Nunca entendeu o por quê do fato de ser mulher lhe trazer uma gama de especificidades tão grandes, impositivas e das quais era impossível fugir. O ser mulher, na verdade, representava sempre um grande mistério. Por isso, não pensava muito nisso. Simplesmente vivia, tentava agir como ser humano, completo, dotado de vontades, restrições, defeitos e de escolhas. Entendia que lutar por ser mulher em um mundo machista, não era lutar para ser especifica, mas para ser o todo. Os homens, já que referência e parâmetro de humano no mundo, eram o todo. As mulheres, um aglomerado de pequenas especialidades fragmentadas que somente elas poderiam ter. E para o mundo, isso parecia ser a definição de ser mulher. Por isso ela queria ser humana. Fazer o que gostasse escolhendo entre o que todos e todas faziam, e dessa forma, superar a condição restritiva que lhe fora imposta.

Quando era pequena, queria muito um canivete.
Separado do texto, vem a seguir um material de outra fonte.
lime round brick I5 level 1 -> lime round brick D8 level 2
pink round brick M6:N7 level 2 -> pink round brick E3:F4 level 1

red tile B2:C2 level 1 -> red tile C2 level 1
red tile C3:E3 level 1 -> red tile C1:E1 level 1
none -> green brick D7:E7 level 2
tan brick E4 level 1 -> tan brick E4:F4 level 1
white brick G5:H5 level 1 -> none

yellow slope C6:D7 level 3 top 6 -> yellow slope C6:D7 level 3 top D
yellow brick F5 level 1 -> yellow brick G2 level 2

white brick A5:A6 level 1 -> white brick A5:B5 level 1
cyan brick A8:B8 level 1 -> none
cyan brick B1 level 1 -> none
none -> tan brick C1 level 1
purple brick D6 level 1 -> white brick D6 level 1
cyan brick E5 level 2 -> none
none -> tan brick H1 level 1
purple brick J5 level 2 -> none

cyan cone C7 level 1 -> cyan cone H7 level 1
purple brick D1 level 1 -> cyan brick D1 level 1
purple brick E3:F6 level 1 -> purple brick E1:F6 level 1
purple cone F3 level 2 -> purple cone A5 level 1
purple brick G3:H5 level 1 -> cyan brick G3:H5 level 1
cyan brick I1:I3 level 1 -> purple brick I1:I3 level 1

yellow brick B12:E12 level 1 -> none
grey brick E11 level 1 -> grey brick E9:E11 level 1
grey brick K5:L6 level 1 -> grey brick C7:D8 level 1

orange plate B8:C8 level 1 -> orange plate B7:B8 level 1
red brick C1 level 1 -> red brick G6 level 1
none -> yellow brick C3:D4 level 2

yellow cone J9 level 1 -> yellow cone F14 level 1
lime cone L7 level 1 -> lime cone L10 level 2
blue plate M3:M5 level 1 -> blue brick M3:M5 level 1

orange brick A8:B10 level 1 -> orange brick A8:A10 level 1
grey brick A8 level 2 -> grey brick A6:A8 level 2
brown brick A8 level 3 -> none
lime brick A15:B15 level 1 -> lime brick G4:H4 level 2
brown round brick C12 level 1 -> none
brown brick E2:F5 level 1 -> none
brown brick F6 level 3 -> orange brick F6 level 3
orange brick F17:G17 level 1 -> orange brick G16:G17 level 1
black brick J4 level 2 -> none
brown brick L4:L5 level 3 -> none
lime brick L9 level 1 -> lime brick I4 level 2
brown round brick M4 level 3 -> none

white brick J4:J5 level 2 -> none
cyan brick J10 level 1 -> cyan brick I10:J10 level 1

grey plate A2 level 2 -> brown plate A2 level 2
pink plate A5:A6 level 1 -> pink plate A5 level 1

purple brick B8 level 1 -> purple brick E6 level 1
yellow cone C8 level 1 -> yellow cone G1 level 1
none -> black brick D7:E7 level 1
Ninguém lhe dizia que não poderia possuí-lo porque se tratava de uma arma, mas porque não era coisa de menina. Quando grande, entende sua desumanização pela excludente concepção de gênero. E promete ser humana, mesmo que para os olhares alheios, ser humana continue significando ser ou parecer um homem.
Certa vez, ganhou de um namorado um conjunto de lingerie. Detestou. Se sentiu invadida. Como uma manequim de loja vestida para ser consumida. Devolveu. Disse que não servia. Posteriormente o moço, já um pouco mais atencioso, percebeu o quanto ela gostava de canivetes e lhe deu um. Seu rosto se iluminou e enfim, pela primeira vez em todo o relacionamento, sentiu que ele a percebia como uma pessoa, e não apenas como o que ele concebia por mulher. Apenas então conseguiu, uma vez pelo menos, dizer-lhe que tinha ciúme em certa ocasião, sem com isso, ver-se reduzida a nada, ou a histeria tipicamente feminina (o que dá na mesma).
Posteriormente, seu canivete tinha ido parar, por descuido, na mão de um garoto de uns 10 anos.
-Dá ele para mim tia?
-Não.
-Mas por quê?
-Porque você é ainda criança....
-Mas você é mulher.... e mulher não precisa de canivete.
O canivete furou-lhe o peito. Furiosa.
-Escuta garoto, você não pode ter o canivete porque ainda é uma criança, entendeu? Por que é pequeno, só por isso. Eu passei a vida ouvindo que não poderia ter um canivete porque sou mulher e olha só! Eu posso sim. Porque sou grande. Da mesma forma que você também poderá ter um. Quando for grande.
Entendia o absurdo de praticamente bater boca com uma criança que, sem defesa, simplesmente calou-se. E mais ainda, absurdou-se com a cara de seu amor, que ali do lado fazia um ar de não entendi com um pouco de admiração. O mesmo amor que lhe diria, tempos depois, que ela se escondia de sua insegurança tentando parecer um homem. Sendo bagunceira, bebendo e fumando como um homem. Percebeu que ele entendia bem menos do que imaginara. Bem menos do que o garoto de 10 anos.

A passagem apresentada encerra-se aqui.